6.6

Homework 6

home work!

Programming Language : ISL

Due Date: Tuesday May 26th, 10pm EDT

Purpose Design and creation of a larger program; To practice abstracting similarities in functions.

Failure to comply with these expectations will result in deductions and possibly a 0 score.

image

Exercise 1 Develop the Frogger game.

Here is a link to a free version of Frogger for those unfamiliar with the game: Frogger.

In your game, the player is a frog who tries to move from the bottom of the screen to the top of the screen. The screen is divided into rows. The player starts in the bottom row, crosses five rows of traffic, and wins if they reach the top row.

In the traffic rows, the player must not collide with any of the vehicles present in these rows. The traffic alternates direction and includes 4 vehicles per road. If the player gets hit by a vehicle, the player loses and the game ends. When a vehicle passes off the edge of the screen, a new entity of the same type is created on the opposite edge, so that there are always the same number of vehicles, and they are all evenly spaced.

The player can move their character using the arrow keys in four ways: up, down, left and right. Develop your own data definitions and structures for frogs, and vehicles (and any auxiliary ones you might need, like worlds).
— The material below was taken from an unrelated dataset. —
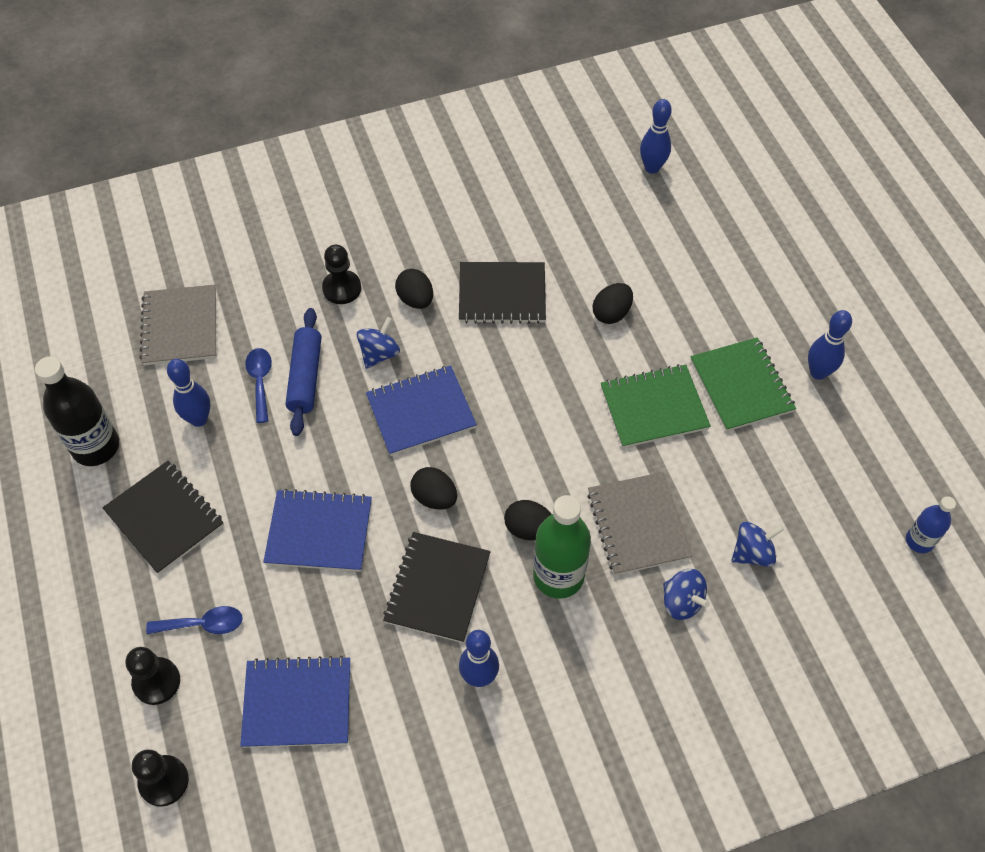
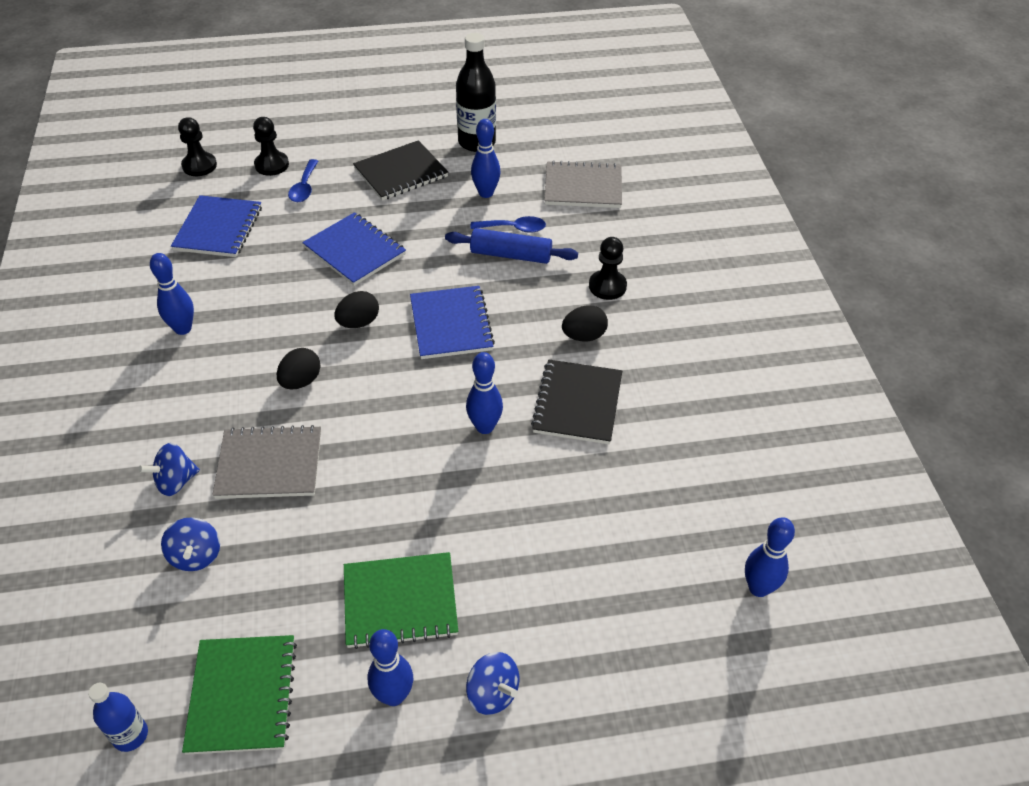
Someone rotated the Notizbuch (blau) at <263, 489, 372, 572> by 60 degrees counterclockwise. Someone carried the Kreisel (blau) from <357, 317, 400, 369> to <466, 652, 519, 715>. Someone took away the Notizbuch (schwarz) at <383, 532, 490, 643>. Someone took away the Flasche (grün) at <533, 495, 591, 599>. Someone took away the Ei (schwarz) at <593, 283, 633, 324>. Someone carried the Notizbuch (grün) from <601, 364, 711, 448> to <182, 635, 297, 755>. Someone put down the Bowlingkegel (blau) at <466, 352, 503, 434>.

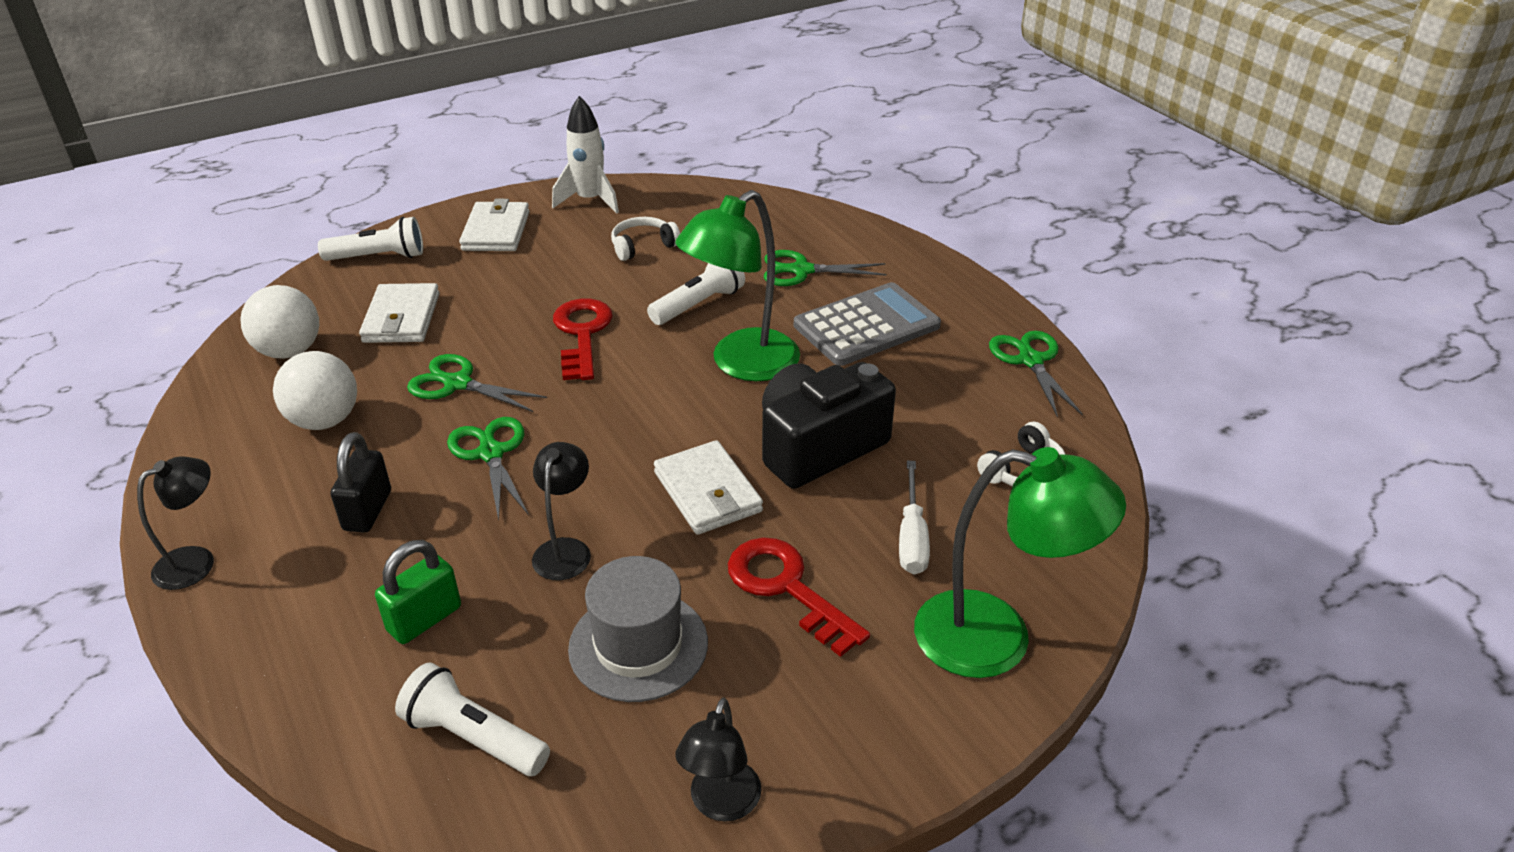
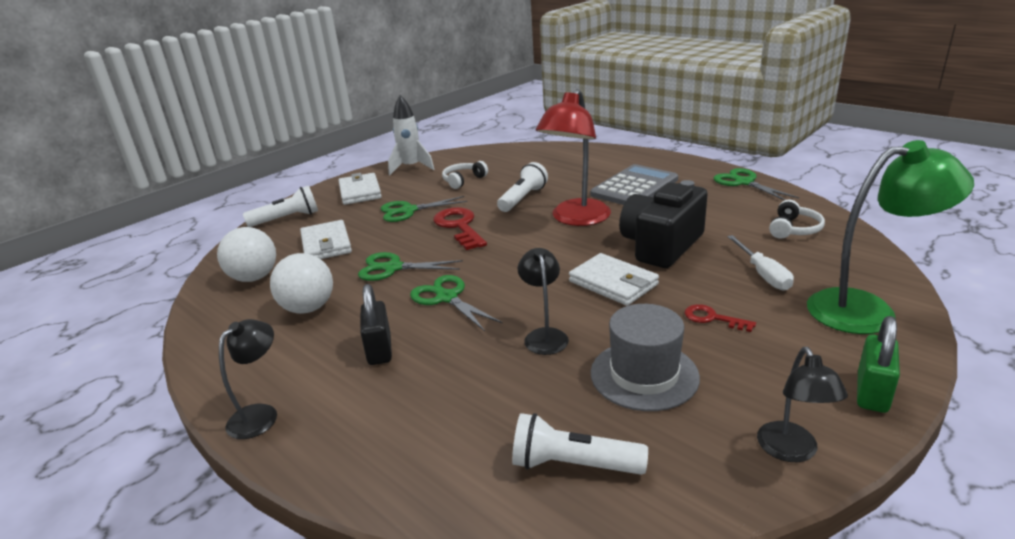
Someone carried the Vorhängeschloss (grün) from <375, 540, 461, 644> to <857, 316, 900, 413>. Someone repainted the Lampe (grün) at <675, 190, 800, 381>, which became the Lampe (rot) at <536, 89, 611, 226>. Someone scaled the Schlüssel (rot) at <728, 538, 870, 657> by 0.55. Someone carried the Schere (grün) from <764, 250, 887, 286> to <381, 196, 468, 222>.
The following data definitions may or may not be useful (and indicative of the kind of operations you might want to develop) for writing this program:

; Data Definitions
 
; A Direction is one of: "left" | "right"
 
; A Player is a (make-player Number Number)
(define-struct player (x y))
 
; A Vehicle is a (make-vehicle Number Number Direction)
(define-struct vehicle (x y dir))
 
; A Set of Vehicles (VSet) is one of:     
; - empty     
; - (cons Vehicle VSet)     
 
; A World is a (make-world Player VSet)
; The VSet represents the set of vehicles moving across the screen
(define-struct world (player vehicles))

Some advice:
  • You can represent players and vehicles images using image functions such as circle, triangle, square, overlay, etc.

  • You may implement other features, if you like (e.g., fancier scoring, multiple lives, vehicles of varying lengths, and/or a river). However, extra features won’t save you from points taken off if your code has bugs or isn’t well designed. You will not receive 100% credit simply for having code that works. For full credit, your code must work and be well written. So you should put your effort into writing clean, readable, bug-free code.

  • You will be upgrading the game to full Frogger in a future assignment. So effort expended in making sure that your code is clean and well-designed will be rewarded when you have to extend it later – it is quite difficult to modify and extend code that is a snarled-up, confused pile of chaos.

  • As always, you should use the Design Recipe help get your code written.

  • As always, start early. It will take you time to work out the assignment.

Exercise 2 For this exercise, you may assume the definition for Position and [List-of Position] that you have seen in lecture, and do not need to define them or their templates. You can if you want to, though.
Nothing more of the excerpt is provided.